A Tinzaouatine, localité à cheval sur les deux pays, un homme est mort suite à des tirs provenant de la partie malienne, lors d’une manifestation qui a viré à l’émeute.
Que s’est-il passé à Tinzaouatine, dans le sud de l’Algérie, une localité à cheval sur la frontière algéro-malienne où un manifestant a été tué par des tirs « d’origine inconnue », selon le ministère algérien de la défense ?
Lundi 15 mars, les habitants de la localité se rassemblent pour protester contre une barrière de sable surmontée de barbelés qui a été érigée par les forces de sécurité entre les deux pays. Problème, selon un texte rédigé par les manifestants, l’ouvrage passe le long de la berge nord d’un oued qui marque la frontière administrative entre les deux pays.
S’il est à sec la plupart du temps, de l’eau y coule en été. Un mince filet qui est suffisant pour faire du lit du cours d’eau, entre 80 et 100 mètres de largeur, la seule bande humide des environs. Des puits y ont été creusés et les habitants y envoient paître leurs animaux.
Sans remettre en cause la nécessité d’une barrière de sécurité dans cette région ultrasensible, les habitants de Tinzaouatine réclament des ouvertures dans le mur pour ne pas se retrouver coupés de leur approvisionnement en eau. Bien que fermée, la frontière n’a jamais été hermétique.
« Tout le monde sait que de nombreuses familles sont partagées entre les deux villes que sépare l’oued. De l’autre côté, il n’y a rien, ni eau, ni produits alimentaires, ni les moindres conditions de vie. Il est tout à fait normal que les familles s’entraident. Elles viennent s’approvisionner à Tinzaouatine et repartent », ajoute le maire de Tinzaouatine, interrogé par le quotidien El Watan.
« Elucider les circonstances »
Mais la manifestation vire à l’émeute, des jeunes saccagent le grillage et des affrontements les opposent à des gardes-frontières algériens. Des coups de feu auraient alors été tirés « depuis Ikhraben [localité malienne limitrophe de Tinzaouatine] en direction des positions de nos gardes-frontières et ont touché un individu parmi la foule », selon un communiqué des autorités.
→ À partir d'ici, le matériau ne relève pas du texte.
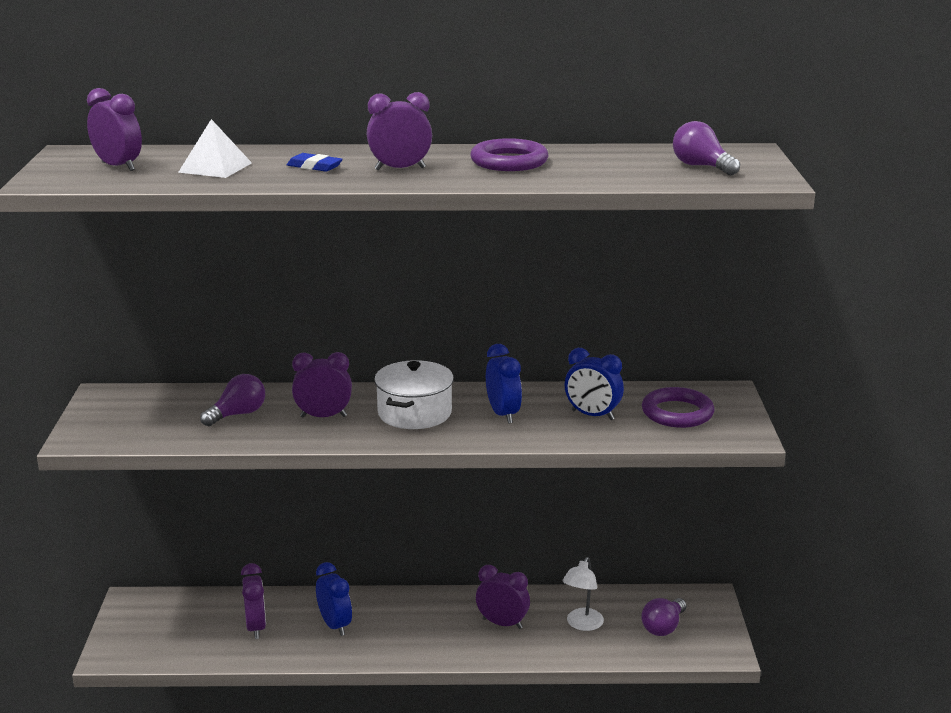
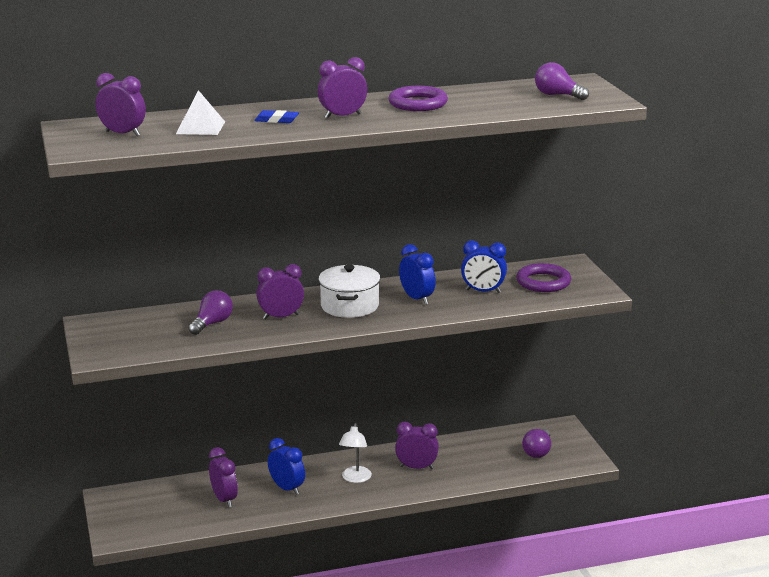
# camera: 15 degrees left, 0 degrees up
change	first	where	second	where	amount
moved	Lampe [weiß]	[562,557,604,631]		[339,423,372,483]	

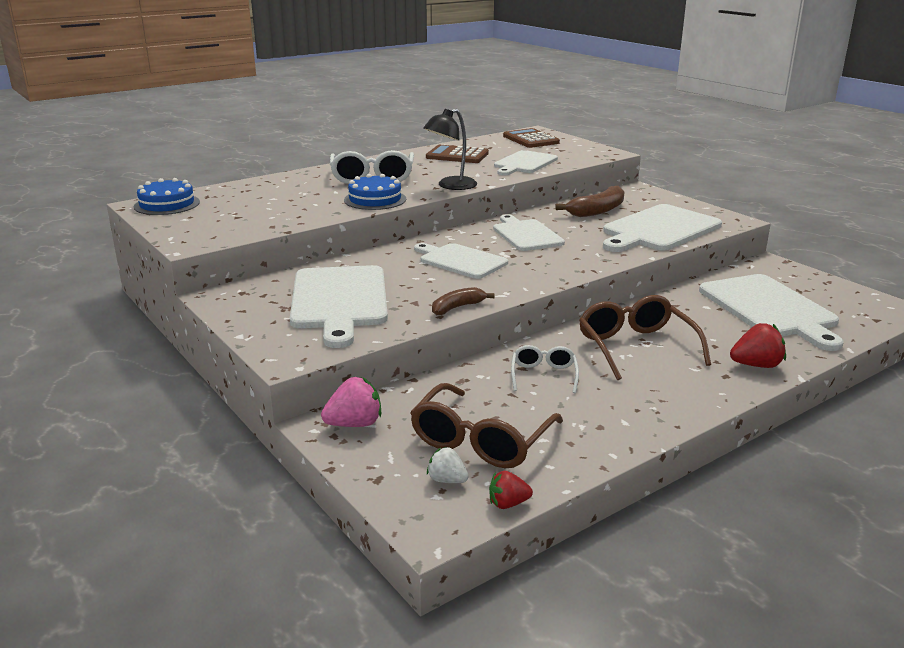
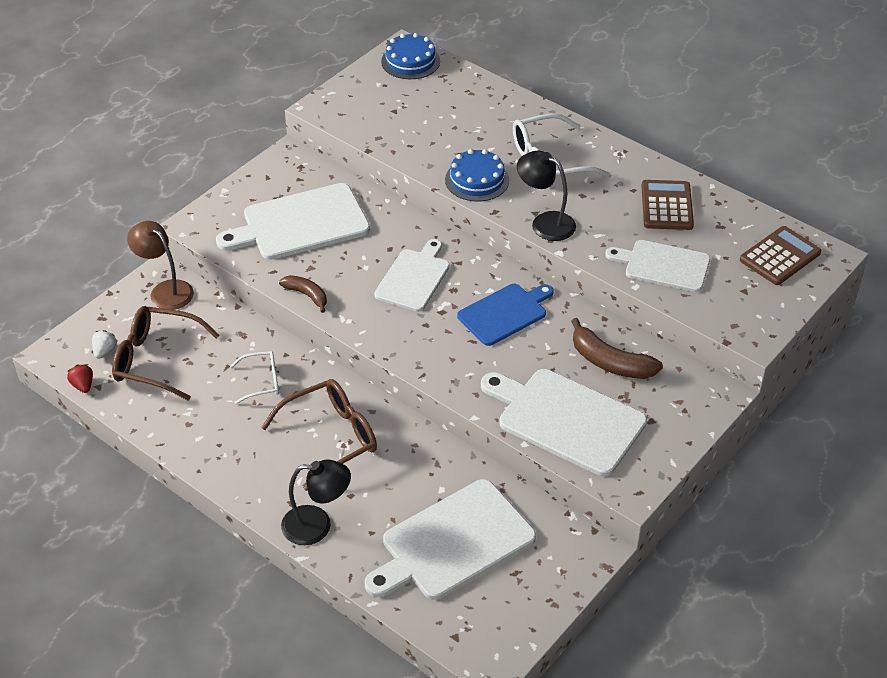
# camera: 75 degrees right, 20 degrees up
change	first	where	second	where	amount
recoloured	Schneidebrett [weiß]	[493,214,565,251]	Schneidebrett [blau]	[457,284,554,346]	
replaced	Erdbeere [rot]	[730,323,786,368]	Lampe [schwarz]	[281,460,351,545]	
replaced	Erdbeere [rosa]	[321,377,381,427]	Lampe [braun]	[127,221,194,310]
L’homme « a été immédiatement évacué par les gardes-frontières pour être pris en charge par les services de santé, mais il a succombé malheureusement à ses blessures », ajoutent-elles.
Sur les rares vidéos publiées sur les réseaux sociaux, alors qu’un homme gît à terre de longues minutes – « quinze » selon des témoins que l’on entend apostropher des gendarmes ou des gardes-frontières –, les habitants semblent mettre en cause directement les forces de l’ordre quand le maire évoque des tirs de sommation puis des blessés.
L’armée a ordonné l’ouverture d’une enquête pour « élucider les circonstances de cet incident » et appelle à la « vigilance » face à la « désinformation », qui vise à « perturber la situation dans cette région ». La région est ultrasensible : l’émir d’Al-Qaida au Maghreb islamique (AQMI), Abdelmalek Droukdel, a été tué le 3 juin à une centaine de kilomètres de la localité.
Sur son compte Facebook, Boudjemaa Balaou, l’un élu de l’assemblée de la wilaya (préfecture) de Tamanrasset met lui aussi en cause le tracé de l’ouvrage défensif, érigé sans concertation et malgré les protestations des habitants. Un remblai qui passe, selon lui, « au milieu des habitations et laisse une partie du territoire algérien isolé de l’autre côté ». L’élu dénonce également le comportement brutal et récurrent dont font preuve les gardes-frontières à l’égard des populations locales.